Pour atteindre une mise à l'échelle massive, il faut, selon l'entreprise, plus de financement des secteurs public et privé, le développement des marchés du carbone (qui valorisent l'élimination du CO2), des réglementations et des politiques de soutien et une chaîne d'approvisionnement "capable de livrer à des échelles énormes". ".

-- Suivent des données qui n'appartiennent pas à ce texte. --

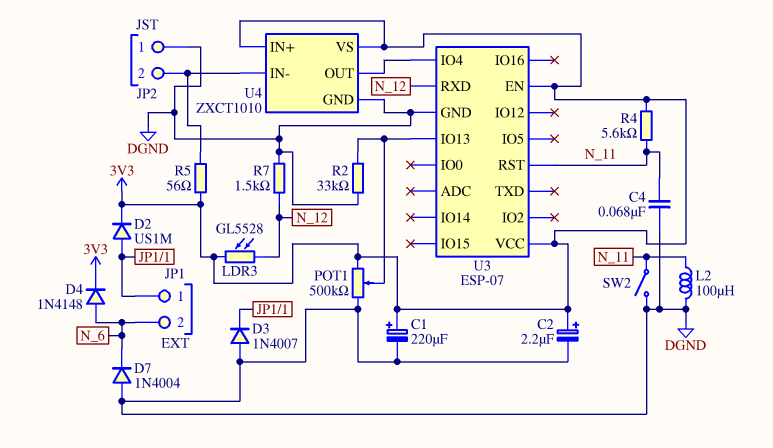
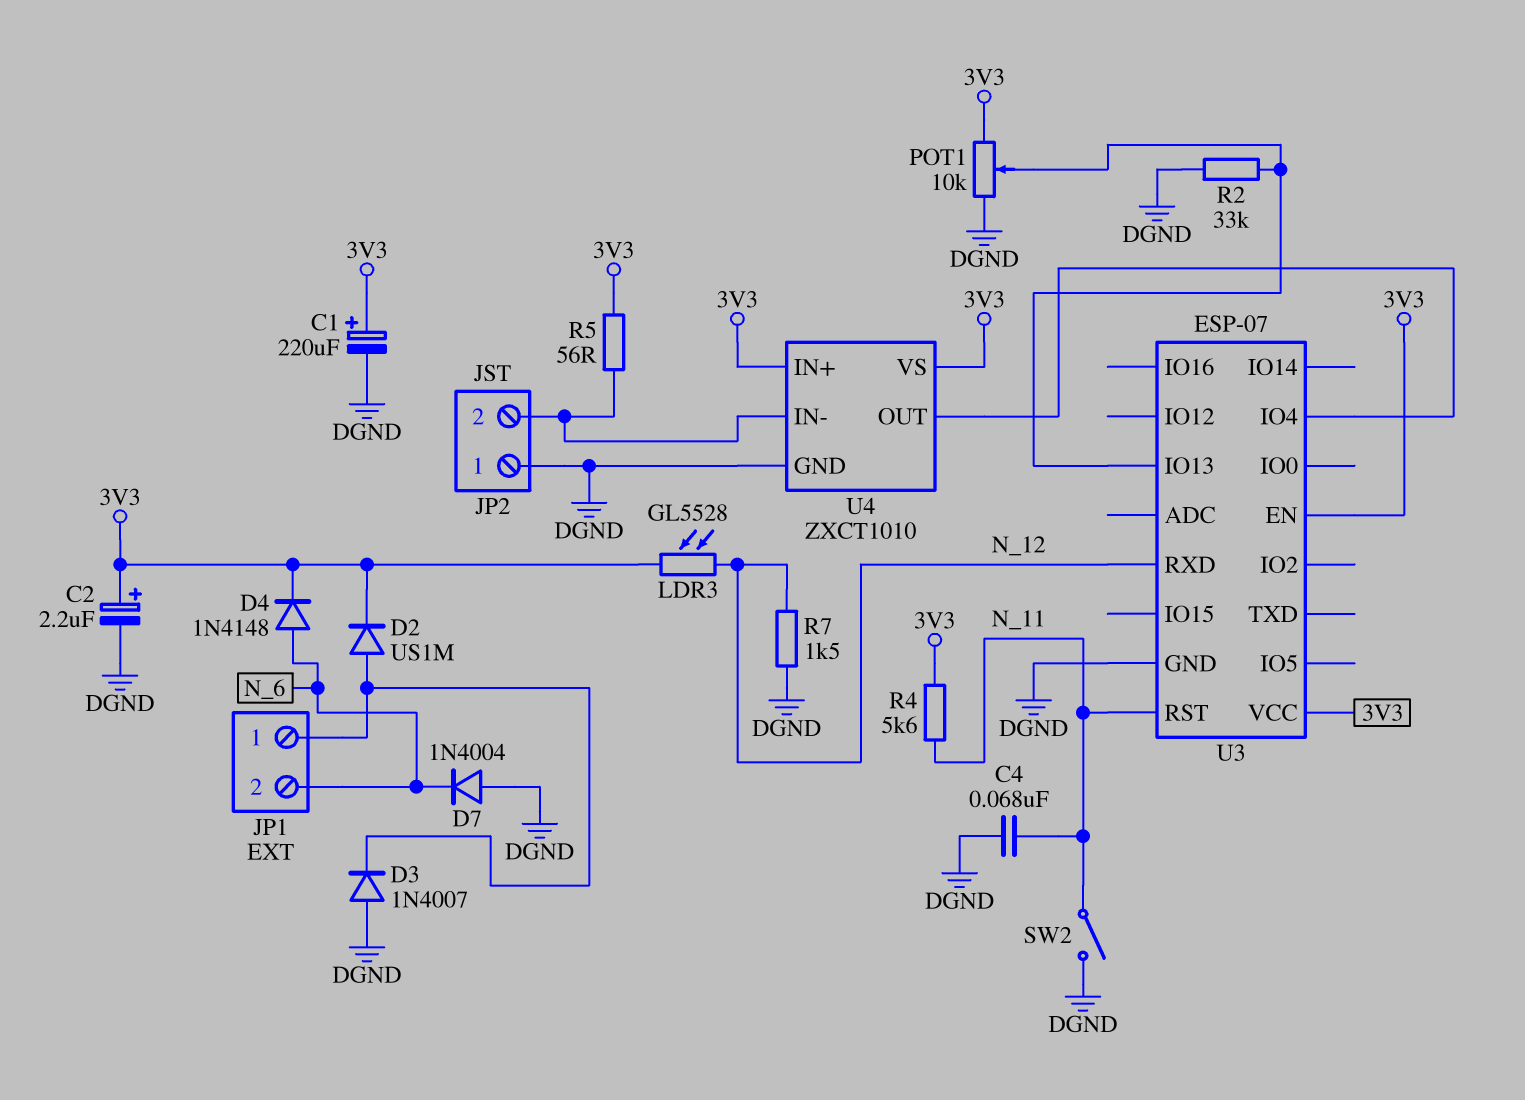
L2: 100uH (DGND, N_11) -> none
POT1: 500k (3V3, DGND, wiper U3/IO13) -> 10k (3V3, DGND, wiper U3/IO13)

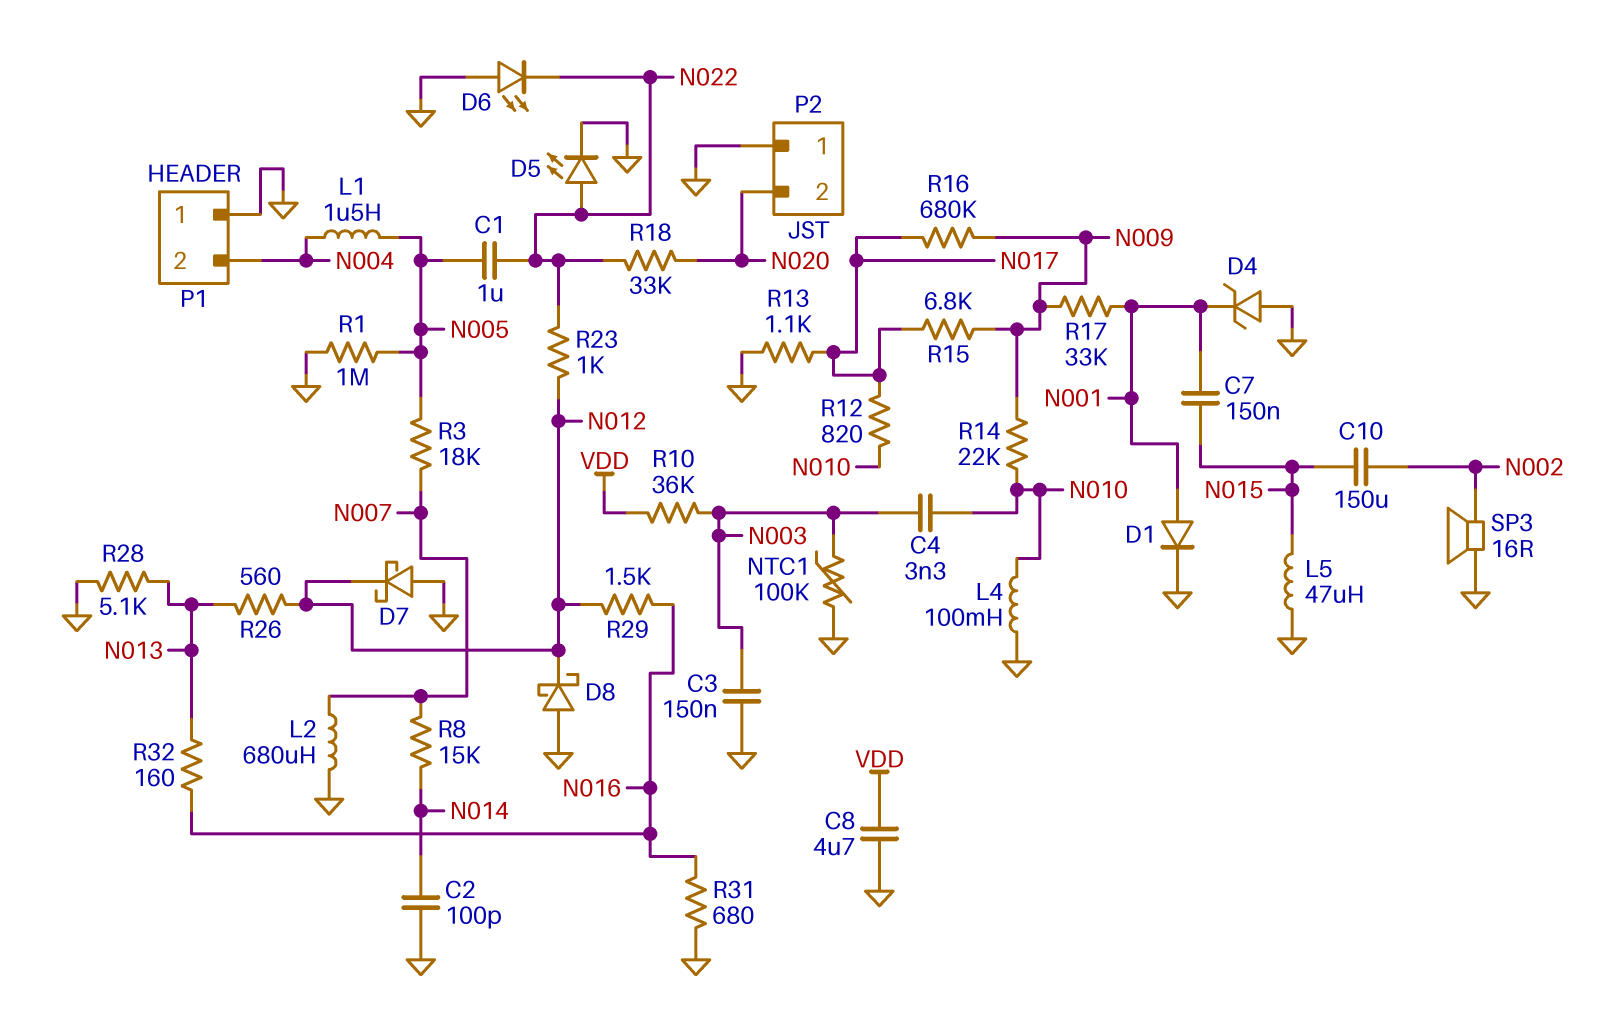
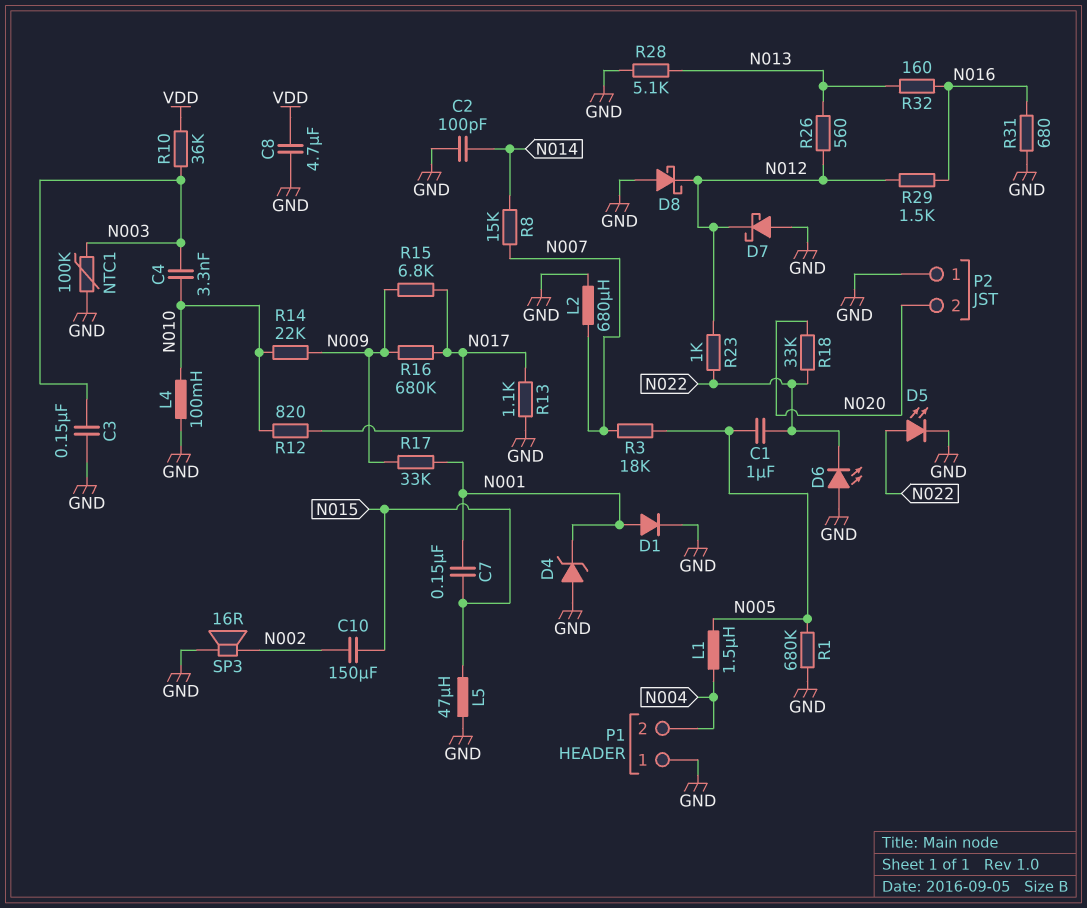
R1: 1M (GND, N005) -> 680k (GND, N005)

Climeworks travaille avec Carbfix, qui dissout le CO2 dans l'eau qui est injectée sous terre en Islande dans la roche basaltique, où elle se minéralise ou se solidifie pendant deux ans. Photo : EPA
Les gouvernements peuvent soutenir l'industrie, a déclaré la société, en agissant, par exemple, en tant que "premier acheteur" pour les produits DAC, tandis que la société a attiré des clients du secteur privé tels que Microsoft et Swiss Re en raison de ce qu'elle appelle sa "haute qualité , solution permanente et sûre d'élimination du carbone".
Climeworks est convaincu que sa technologie permettra d'obtenir des améliorations en termes d'efficacité et de coût similaires à celles observées dans le secteur des énergies renouvelables.
"Les voitures électriques ou le solaire photovoltaïque sont des exemples du passé qui ont suivi exactement cette trajectoire, et il ne fait aucun doute que la capture directe de l'air suivra le même chemin", a déclaré le porte-parole.
Cambridge Carbon Capture affirme que ses méthodes, basées sur la génération de produits finaux de valeur, rendent les usines DAC autonomes ou l'utilisation de CCUS dans des installations industrielles rentables.
Pour chaque tonne de CO2 capturée, des produits d'une valeur d'environ 1 600 dollars sont générés, a déclaré M. Evans.
Les usines DAC coûtent chacune entre 300 et 500 millions de dollars. La société a déclaré que les finances publiques et les marchés du carbone - dans lesquels les crédits carbone sont achetés et vendus, valorisant ainsi les émissions - ne vont pas plus loin en termes de financement de tels projets, rendant l'investissement privé essentiel.
M. Evans a déclaré qu'Oman serait un endroit particulièrement approprié pour les usines car le pays est "inondé de silicates de magnésium".
En plus d'être applicable sur terre, le processus pourrait capter les émissions de CO2 des navires, qui représentent environ 3 % des émissions mondiales de carbone. Les navires pourraient utiliser l'eau de mer avec le carbonate de magnésium pour éliminer définitivement les émissions maritimes.
Cambridge Carbon Capture cherche à lever des fonds pour étendre son projet pilote, dont la construction démarre à Ely, une petite ville non loin de Cambridge. M. Evans est déterminé à mener à bien le projet.
"Je me sens obligé de le faire", a-t-il déclaré. "C'est vraiment comme un appel aux armes. Rien d'autre n'a d'importance si nous n'avons pas de planète sur laquelle vivre."